We have recently announced our intention to rollout WiChempedia over on the ChemSpider blog. Now, before we go grab the chemistry content I wanted to make sure that we could grab “clean” data. In keeping with the structure centric nature of the system we want to build my first charge was to check/validate/curate the structure-name pairs on Wikipedia. Using some CSV files provided to me by Martin Walker I went to work. First of all, those CSV files were dirty…the word Ethanol shows up in some obscure places. With the assistance of a good action movie, a glass of wine, some basic text queries and removals, and some delete-delete-delete keystrokes and I had removed the majority of “no way it could be a chemical” text strings. Then, I imported the list of chemical names into a desktop chemical structure databasing tool (more on the tools in a separate post) and I went to work. There were a few little tricks to make the whole process easier but that will be detailed elsewhere. I could actually manage to check a structure in about 2 minutes per in general. In some cases I had to redraw structures (some took a LONG time). I wandered between PubChem and ChemSpider, Chemrefer and Google looking for confirmation of structures and registry numbers.

I’ve made many edits to the Wikipedia entries already…you can see my contributions since Dec 15th online. I recently started to keep a mare detailed report of mistakes/suggestions/comments I have made on structures on Wikipedia structures (as a result of a conversation with Walkerma). The latest report is here. Walkerma is posting a version of this online for members of WP:CHEM to comment on.

My overall conclusions so far…my estimate is that about 2-3% of the structure records online have errors. What’s an error?

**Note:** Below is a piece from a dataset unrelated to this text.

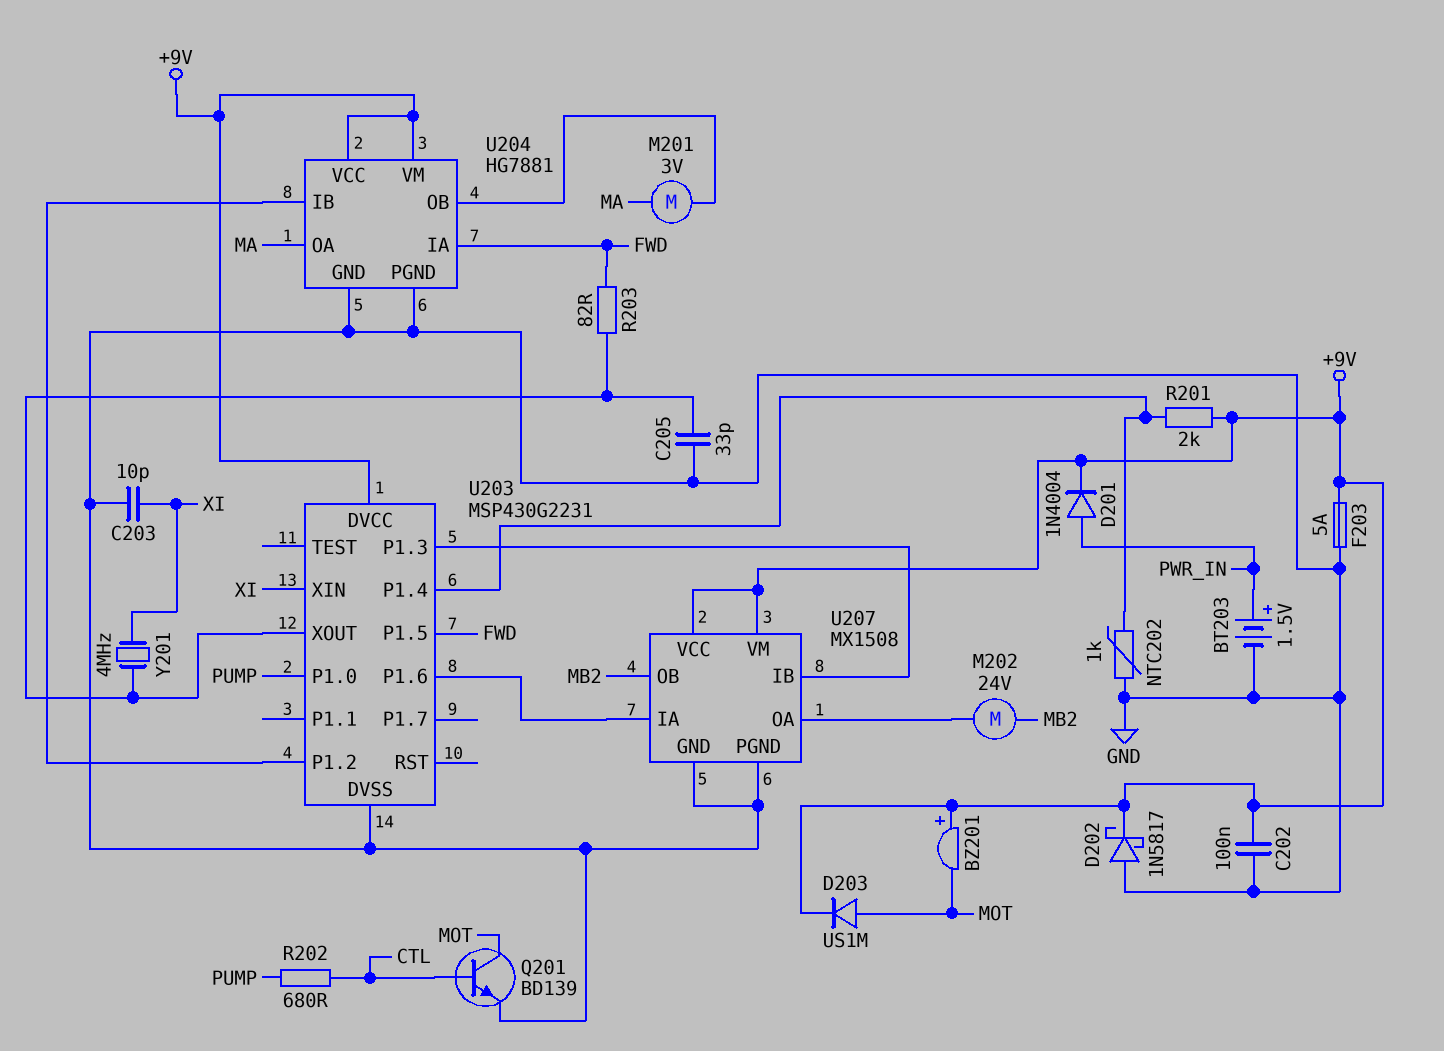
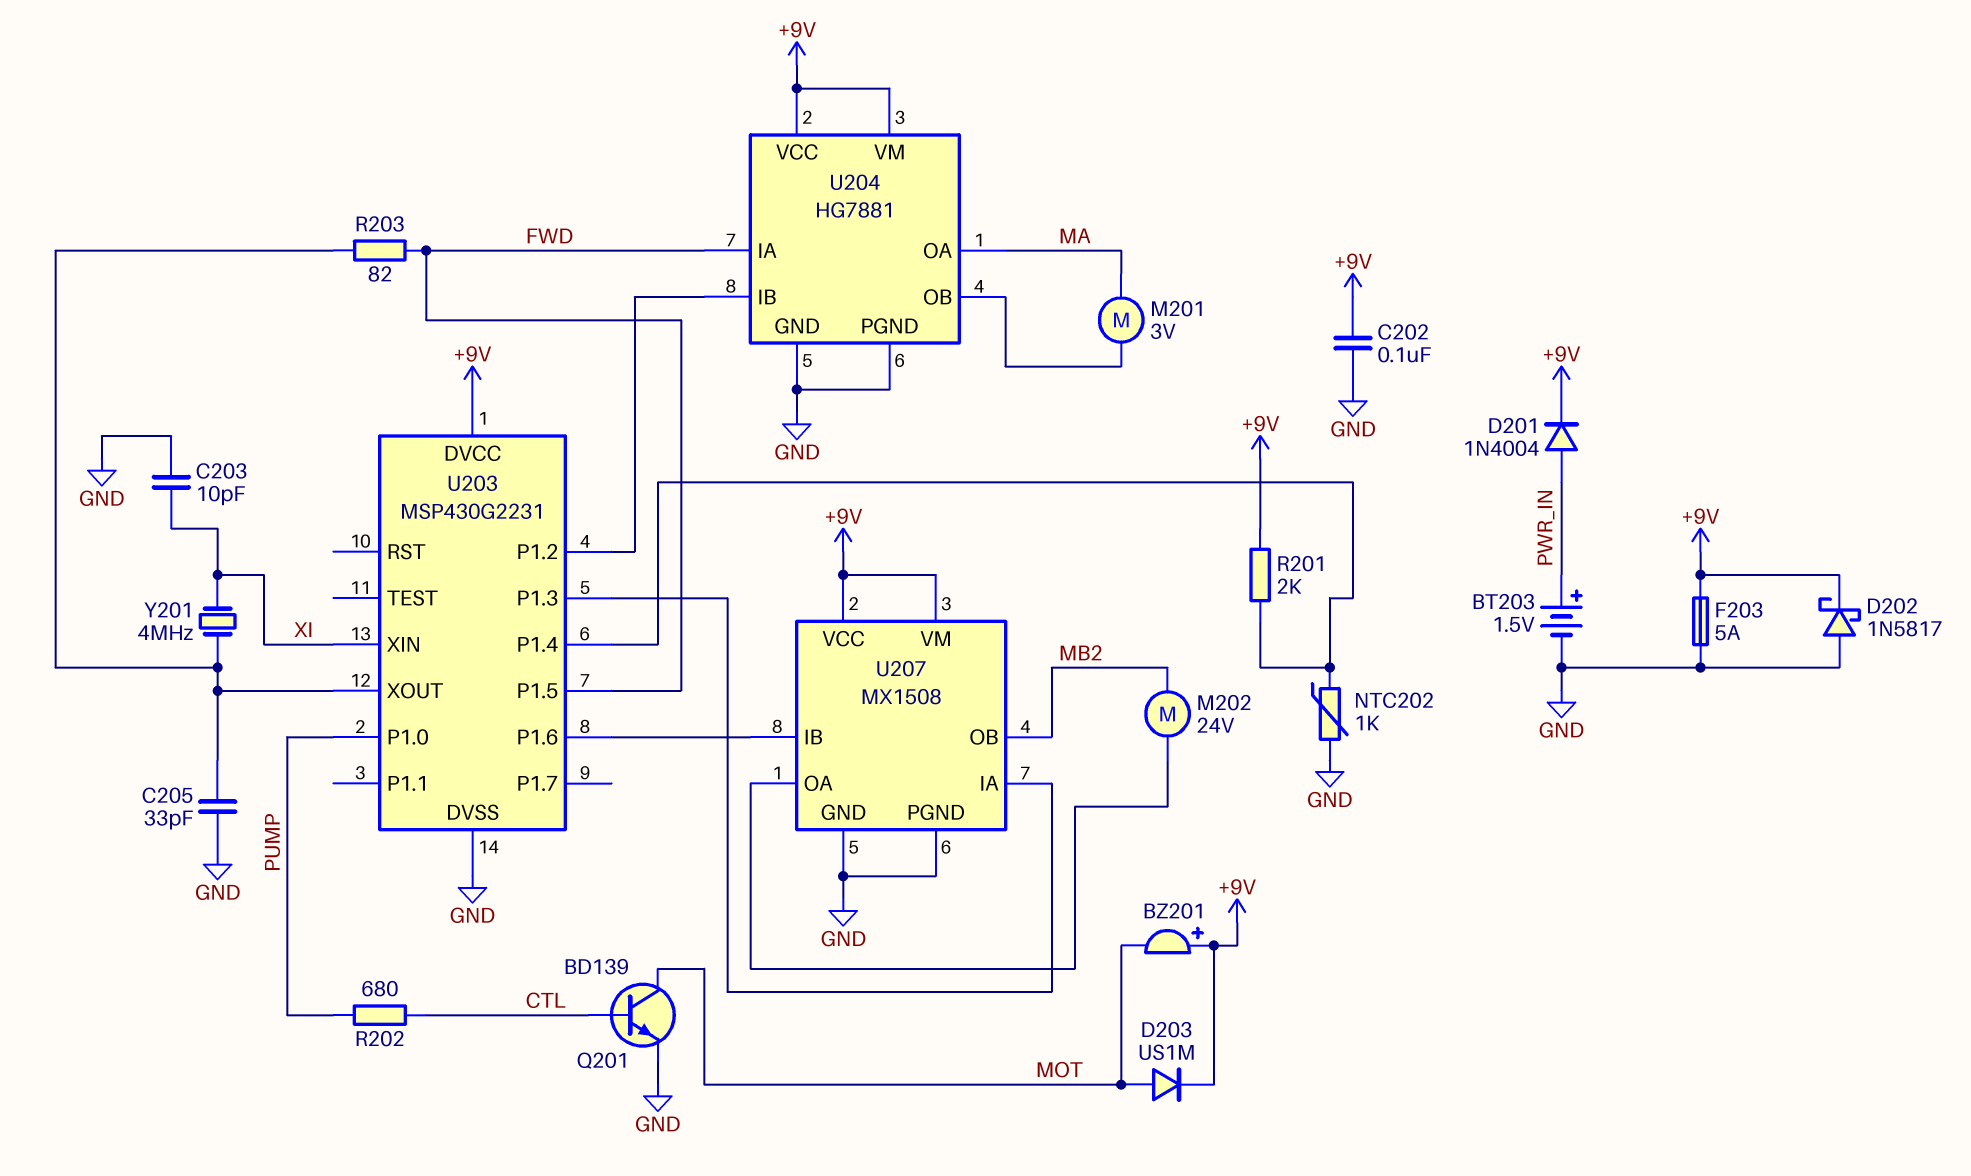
U207 pin IA: U203/P1.6 -> U203/P1.3
U207 pin IB: U203/P1.3 -> U203/P1.6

1) The structure does not match what it “should be” based on review of many other sources.

2) Systematic nomenclature can be poor…if the name displayed on Wikipedia is converted to a structure then sometimes it is inconsistent with the actual structure displayed

3) Sometimes the formula or mass displayed in the ChemBox are inconsistent with the actual mass or formula of the structure displayed

4) The SMILES or InChI String associated with the structure can produce a different structure when converted.

5) The registry number matches either a different structure or a different “form” of the structure. For example, the structure shown is a neutral form of the compound but the registry number is for the salt.

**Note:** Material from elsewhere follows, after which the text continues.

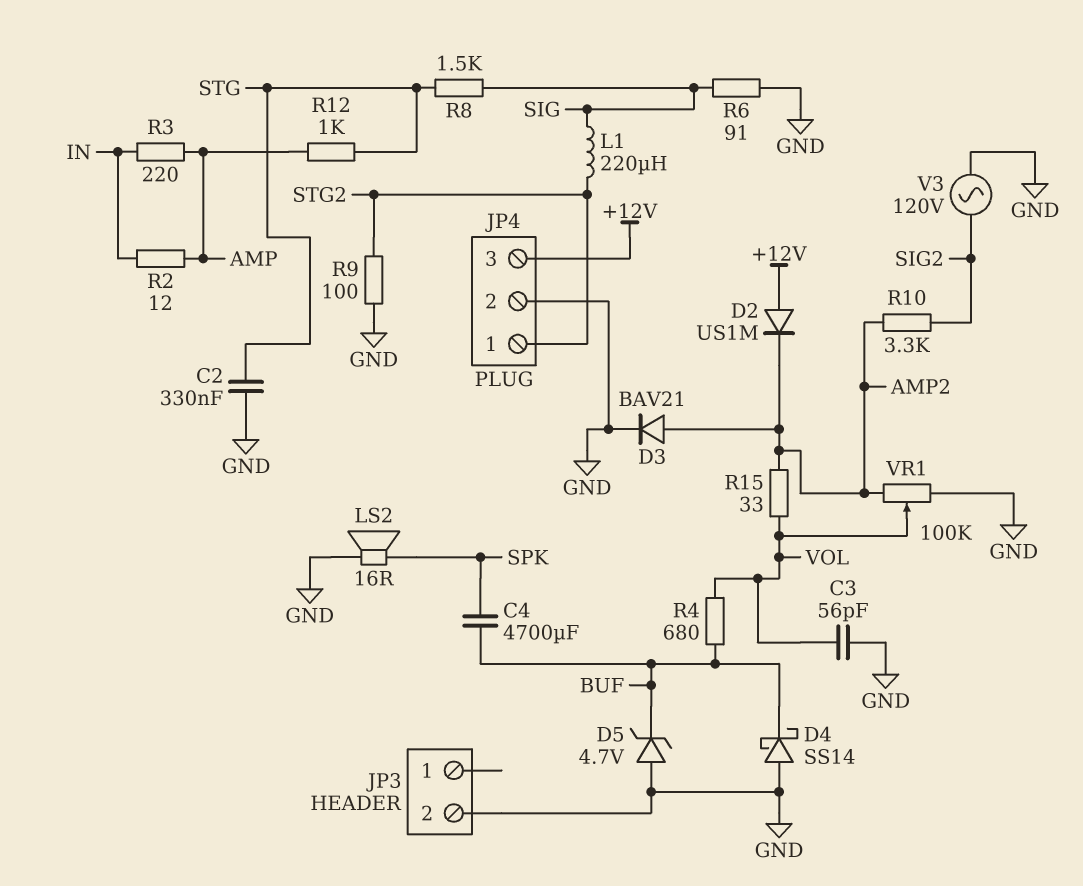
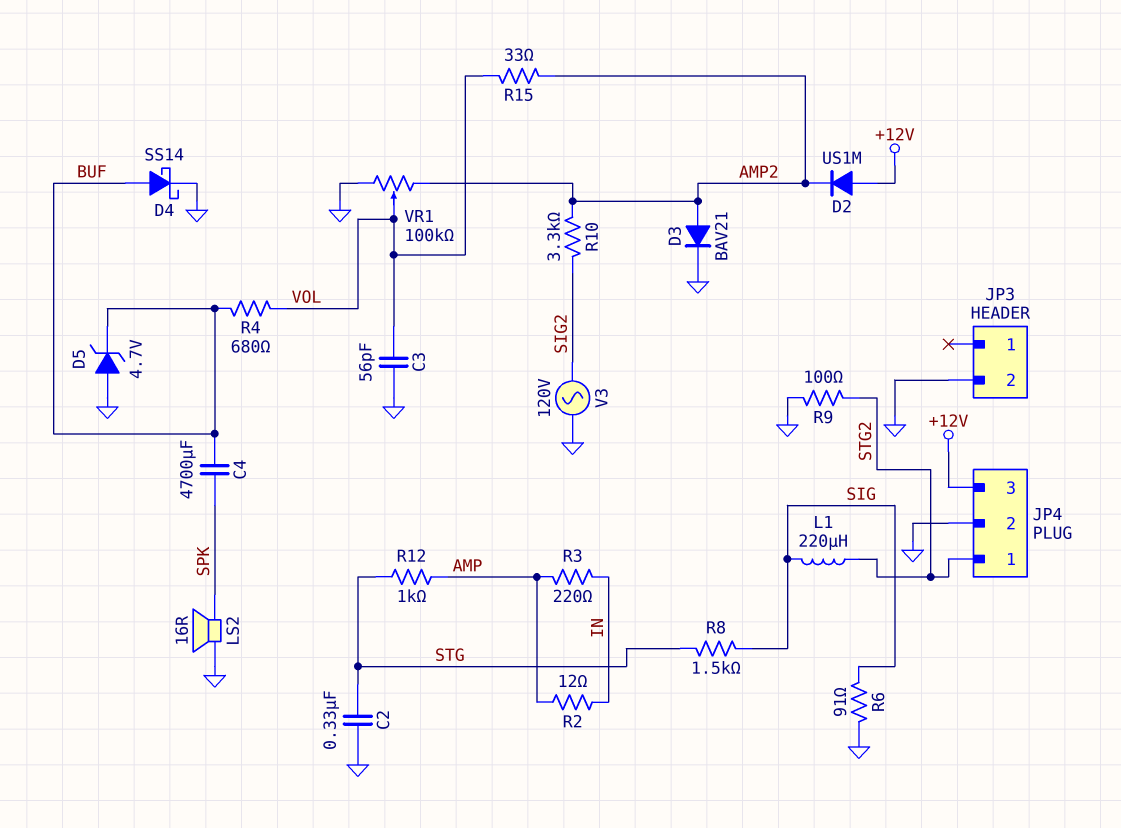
D4: schottky SS14 (A GND, K BUF) -> schottky SS14 (A BUF, K GND)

There are other issues but the ones are above are the most common.

It turns out that Peter Murray-Rust and his group have been doing similar work according to his post here . I appreciate his comment “We are very grateful for this work. We are also doing similar things and we’d be delighted to coordinate”.

While this is not exactly Open Notebook Science - as I do the work of curating Wikipedia records I am keeping records, putting them up online for others to check and comment on so this is Collaborative Science through curation. This IS actually having an impact on the Wikipedia records every 24 hours at present. Not only am “I” making edits of records as I find errors but when I open the conversation with others for their comments then they make decisions and appropriate edits. You can see WP users making edits according to my comments - see here for example. I’m interested to see the similar contributions from Peter’s team.

There is expected to be an IRC chat with the WP:CHEM team in the near future and hopefully a chance to compare notes, processes and the path forward for curation. I’m looking forward to the opportunity to hearing about Peter’s teams approach to curating the data and identifying how we differ and how we can mesh our efforts. It would be good if PMR’s group can adopt an Open Notebook Science approach to Wikipedia analysis as he did recently with the NMR analysis. In that way we’ll be able to jointly track our efforts as we work together to help the Wikipedia team. (Peter- if you are reading can you share your experiences of curating Wikipedia and what your team is observing. Can we do Collaborative Science on this project together?)